Maleic Anhydride is readily soluble in diethyl ether and most other organic solvents. In water, it rapidly hydrolyzes to maleic acid.


Maleic Anhydride is extremely reactive and is suitable for use as a monomer or comonomer in polymerization processes. In addition to polycondensation reactions, maleic anhydride can also be used in polyaddition reactions. As an unsaturated compound, it tends to undergo addition reactions with the breaking of its double bond. Dimerization to cyclobutanetetracarboxylic acid dianhydride, which is used in LCD screens, for example, can also take place under UV light. Two molecules of maleic anhydride each break their double bonds and instead connect via a square carbon structure.
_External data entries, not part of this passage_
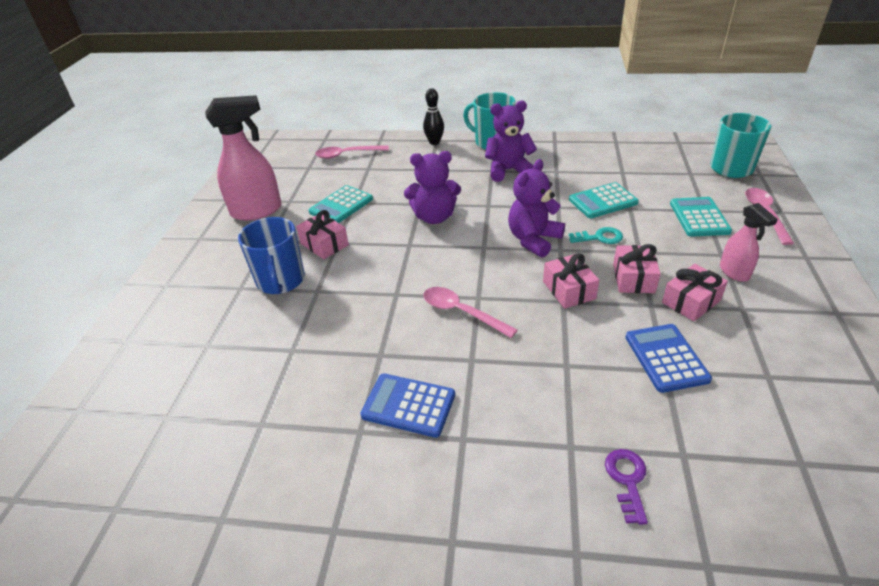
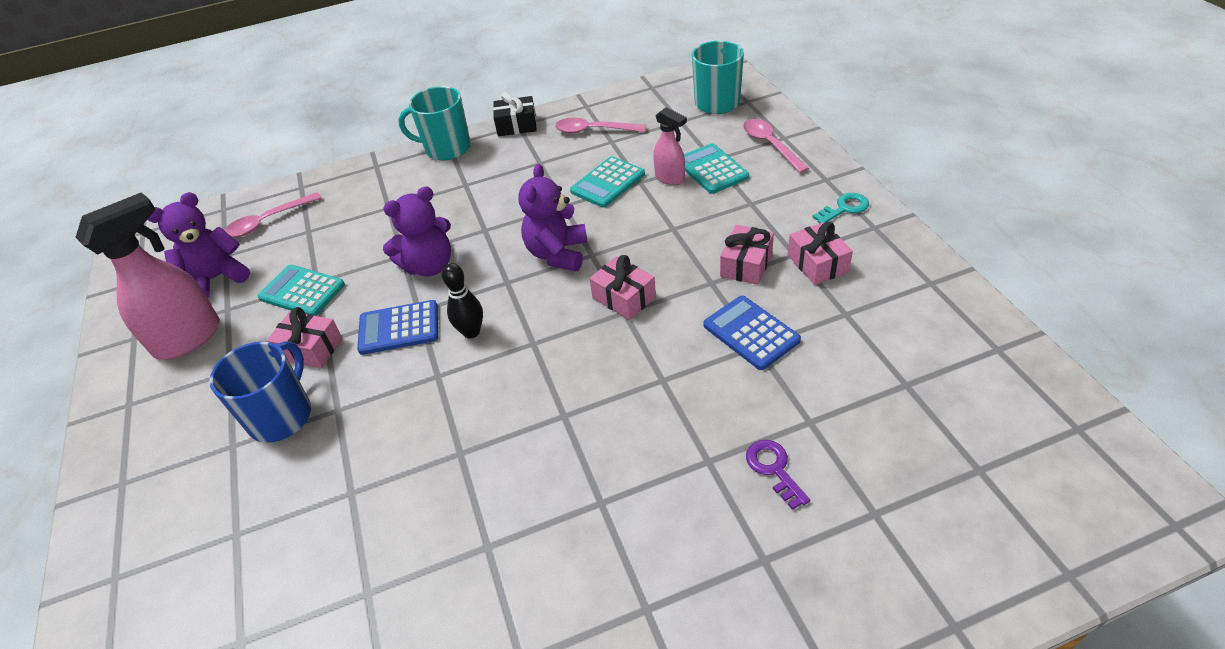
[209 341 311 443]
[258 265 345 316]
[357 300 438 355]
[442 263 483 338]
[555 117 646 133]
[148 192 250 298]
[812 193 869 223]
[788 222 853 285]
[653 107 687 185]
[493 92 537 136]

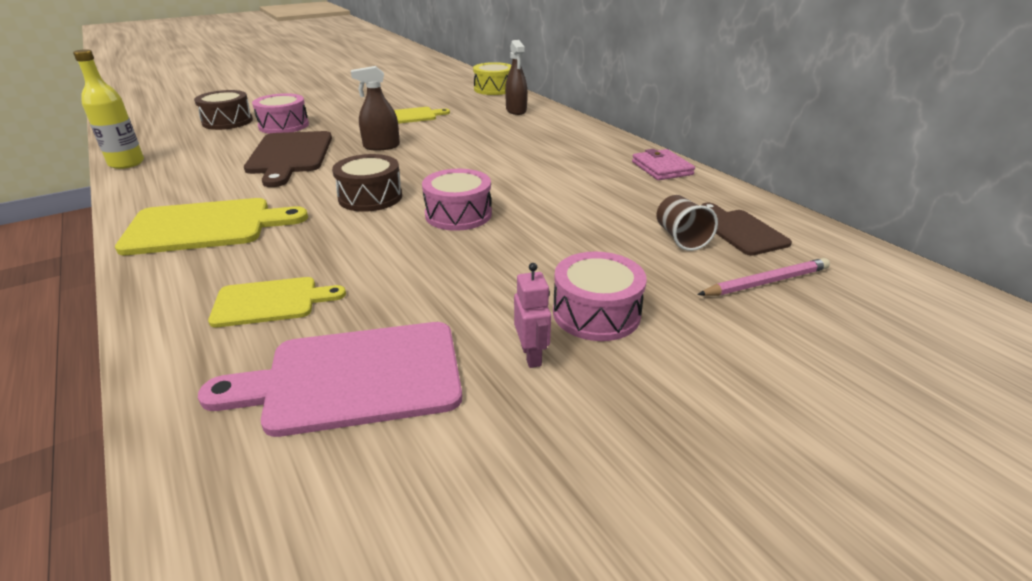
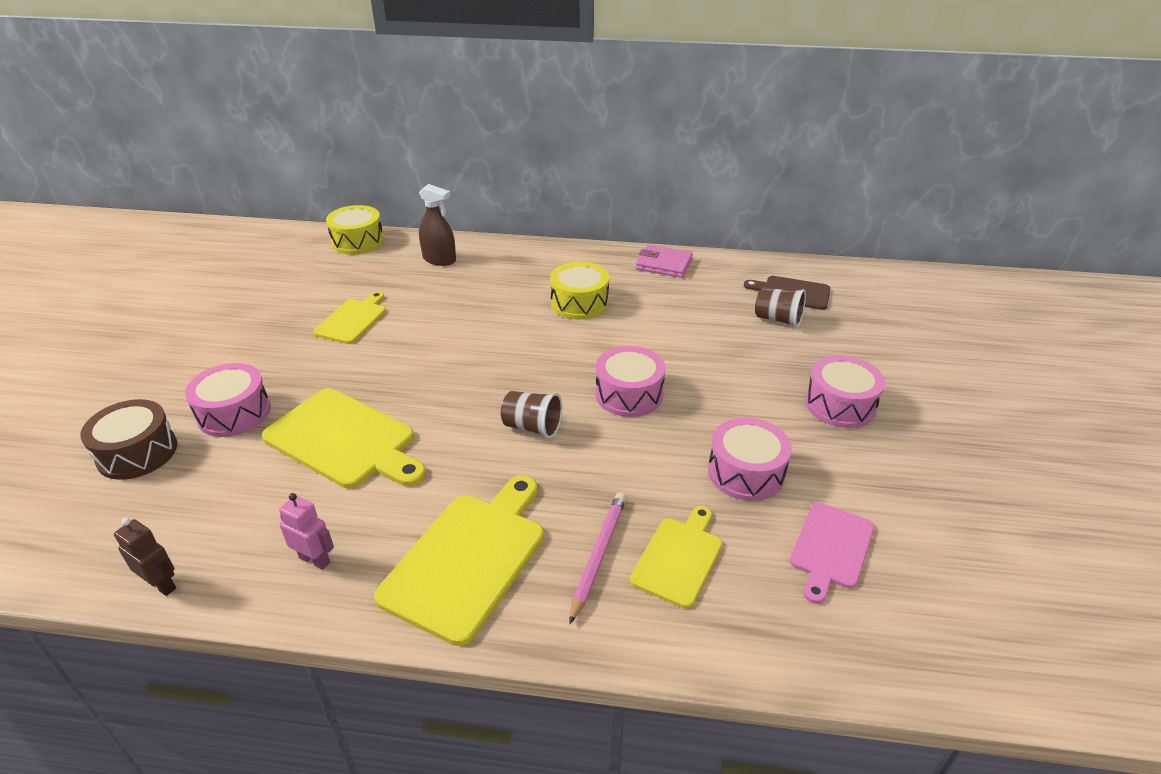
[114 518 176 596]
[790 502 875 604]
[262 388 426 488]
[501 391 563 439]
[351 66 400 151] (first image)
[279 493 334 570]
[569 493 626 624]
[550 262 609 320]
[708 417 792 501]

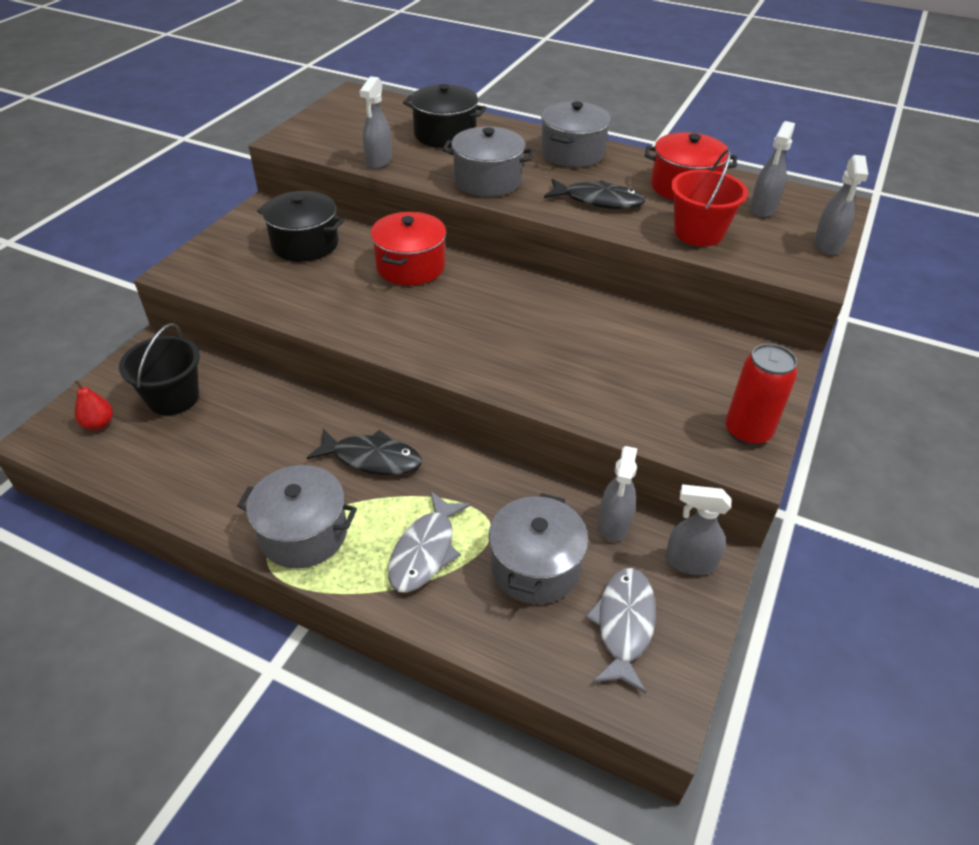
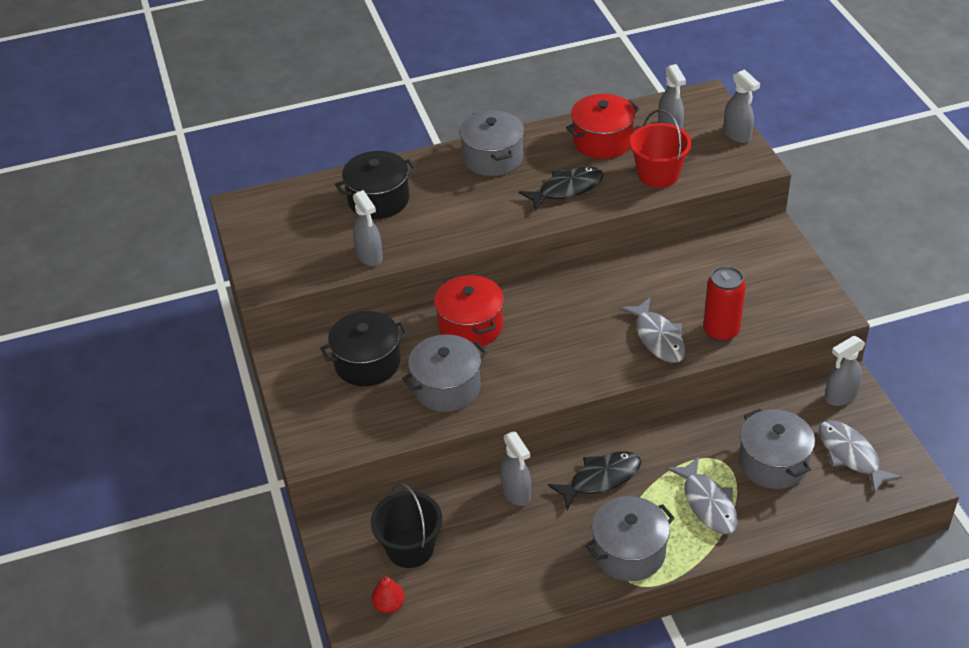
[402 334 487 412]
[500 432 531 506]
[703 266 746 342]
[620 298 685 363]

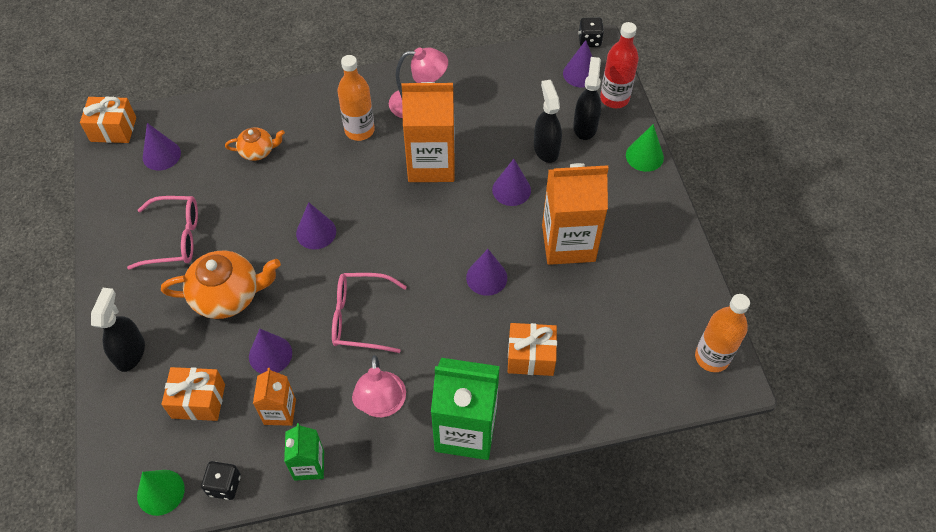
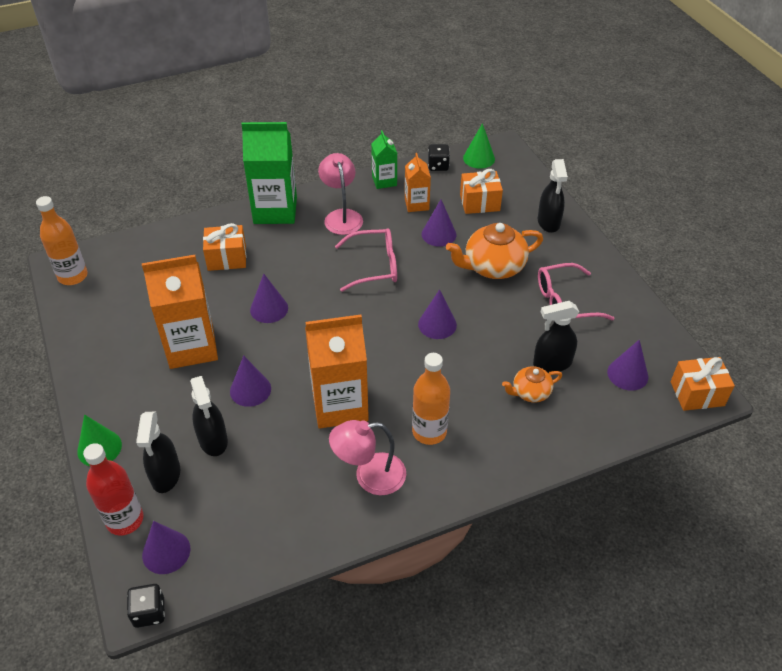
[533 301 579 373]

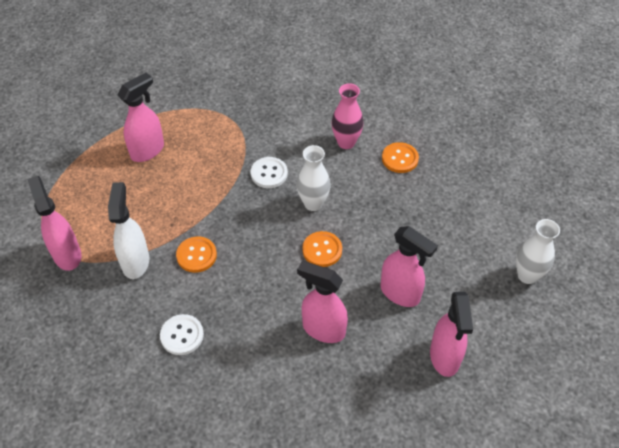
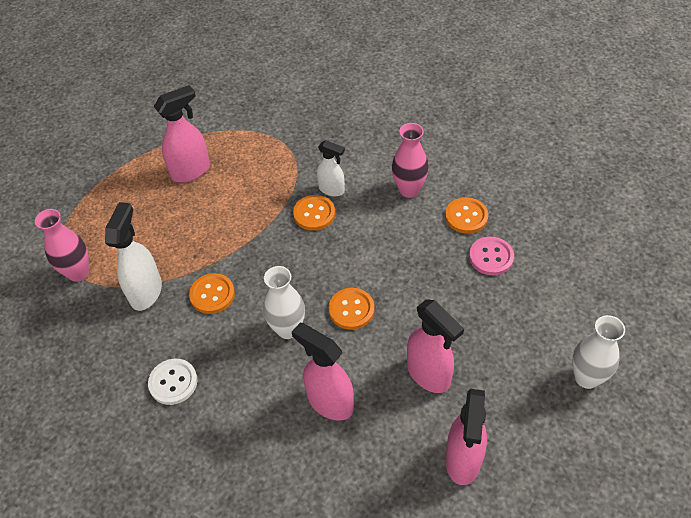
[35 209 89 282]
[293 195 335 231]
[263 266 305 339]
[317 140 345 196]
[469 236 514 275]

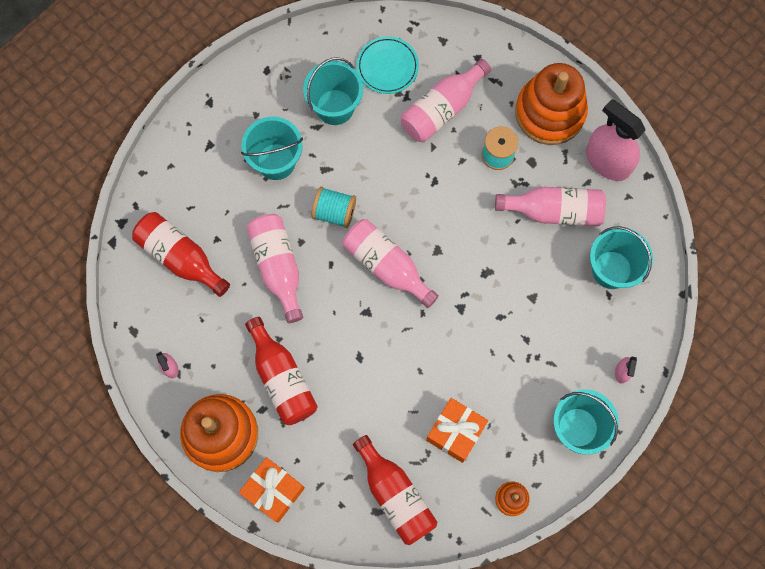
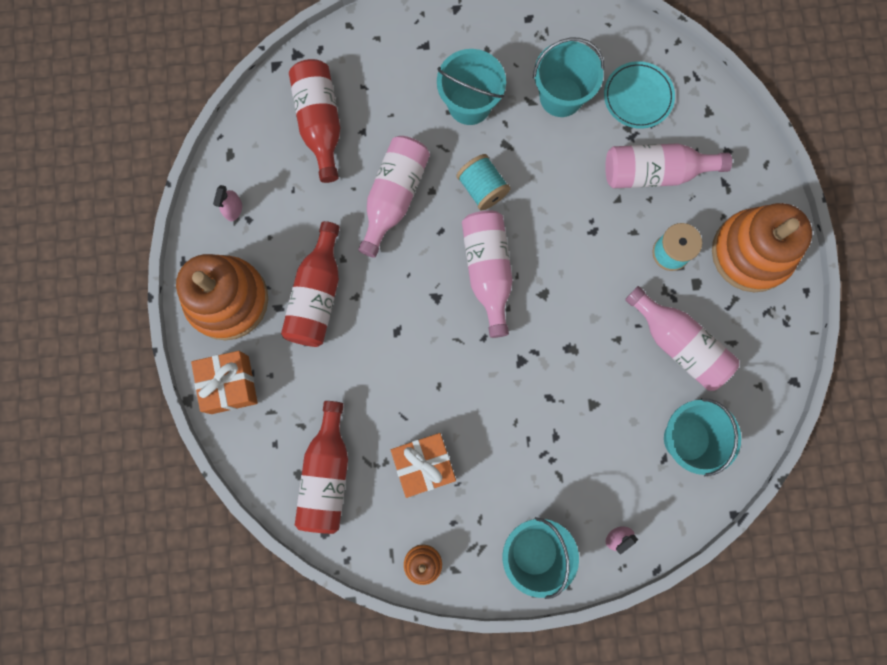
[586 99 646 181] (first image)

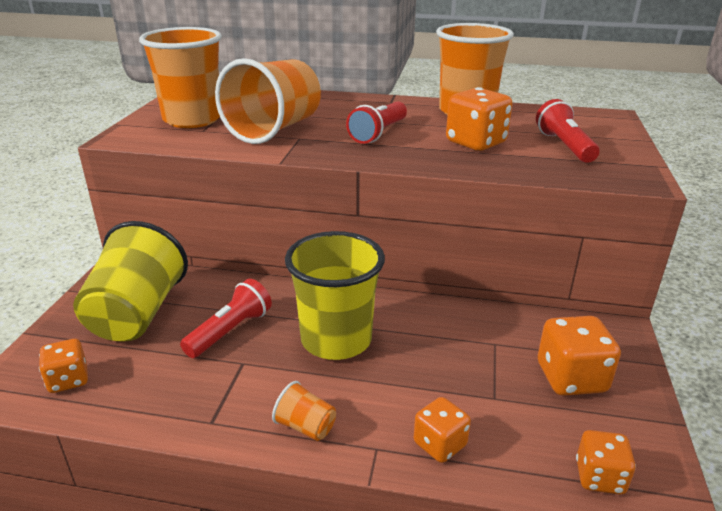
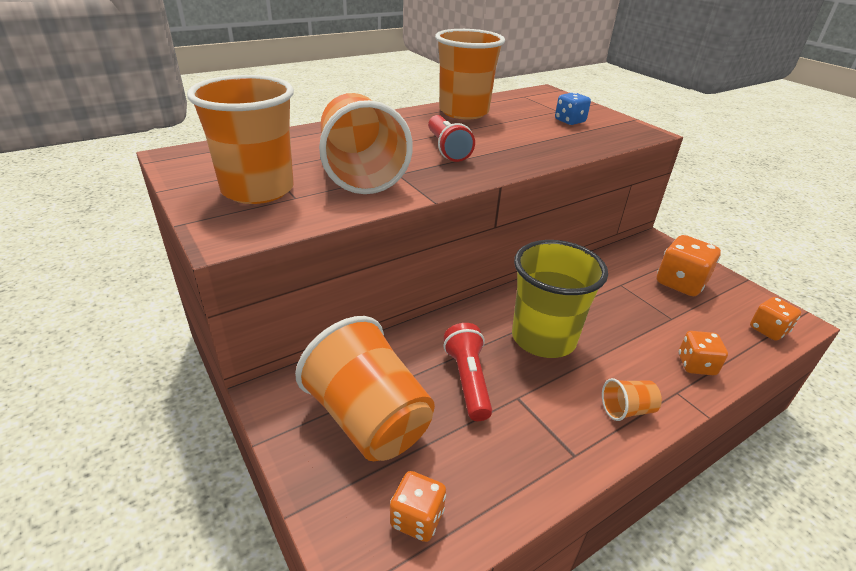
[295 316 435 461]
[446 87 513 151] (first image)
[555 92 591 125]

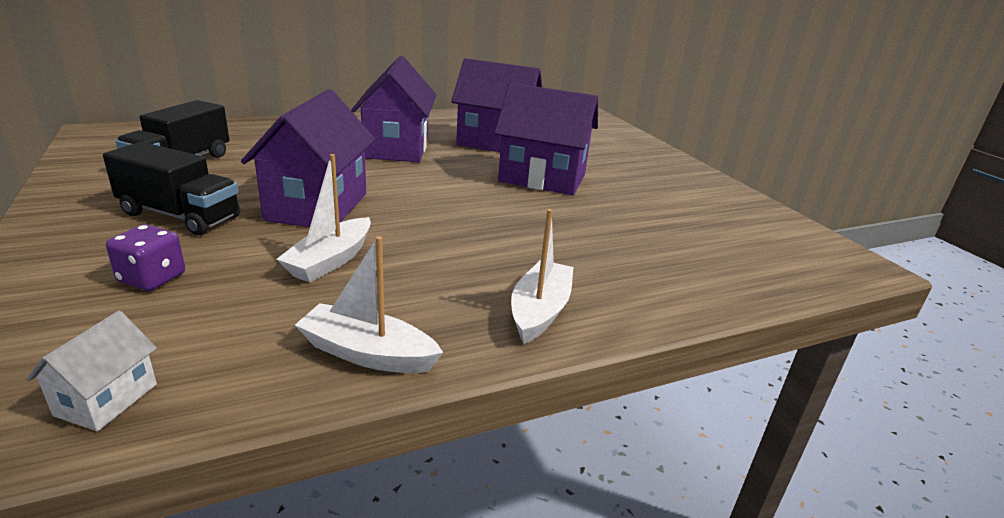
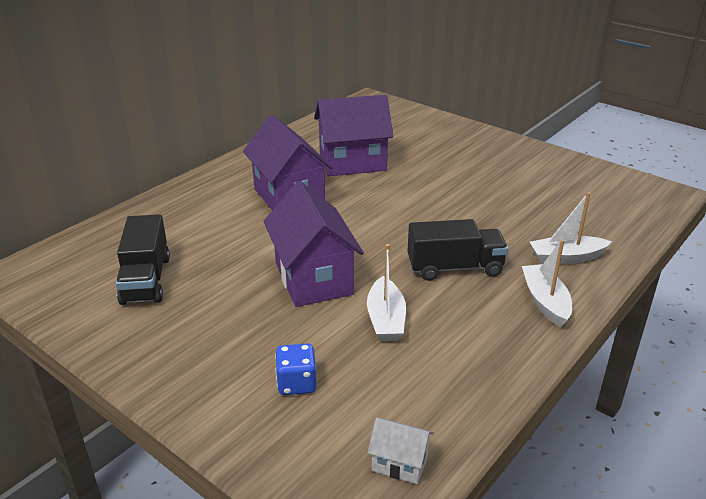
[368 418 434 484]
[407 219 508 281]
[275 343 316 395]
[530 192 612 264]
[494 83 598 195] (first image)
In water, Maleic Anhydride hydrolyzes exothermically to maleic acid. In contact with alcohols, the corresponding maleic acid esters are formed. When reacting with amines or ammonia, monoamides are formed. In general, maleic anhydride reacts quickly with strong oxidizing agents, but also with bases and most metals.

Maleic Anhydride is combustible but not flammable and in its pure form not explosive. However, the formation of explosive dust-air mixtures cannot be ruled out. In this case, ignition is possible from ignition sources such as grinding sparks or electrostatic charges.

Maleic Anhydride is harmful if swallowed; organ damage and mucosal ulcers, among other things, can occur. After accidental ingestion of the compound, the mouth should be rinsed out immediately with water and plenty of water should be drunk afterwards. Direct contact with the compound can cause serious eye damage, severe skin burns and allergic skin reactions. Affected areas should be rinsed thoroughly and medical attention sought. Maleic anhydride is also corrosive to the respiratory tract. Inhalation of dusts or vapors may cause temporary breathing difficulties, allergic reactions and asthmatic symptoms. Even fatal pulmonary edema can occur. Repeated or prolonged exposure can cause permanent damage to the airways and trigger chronic bronchitis. Comprehensive protective measures must therefore be taken. Containers must not be left open.

Due to its rapid hydrolysis to maleic acid, maleic anhydride does not persist in the environment for long. However, the compound is harmful to aquatic organisms and is considered a slightly water-polluting substance. Maleic acid is biodegradable.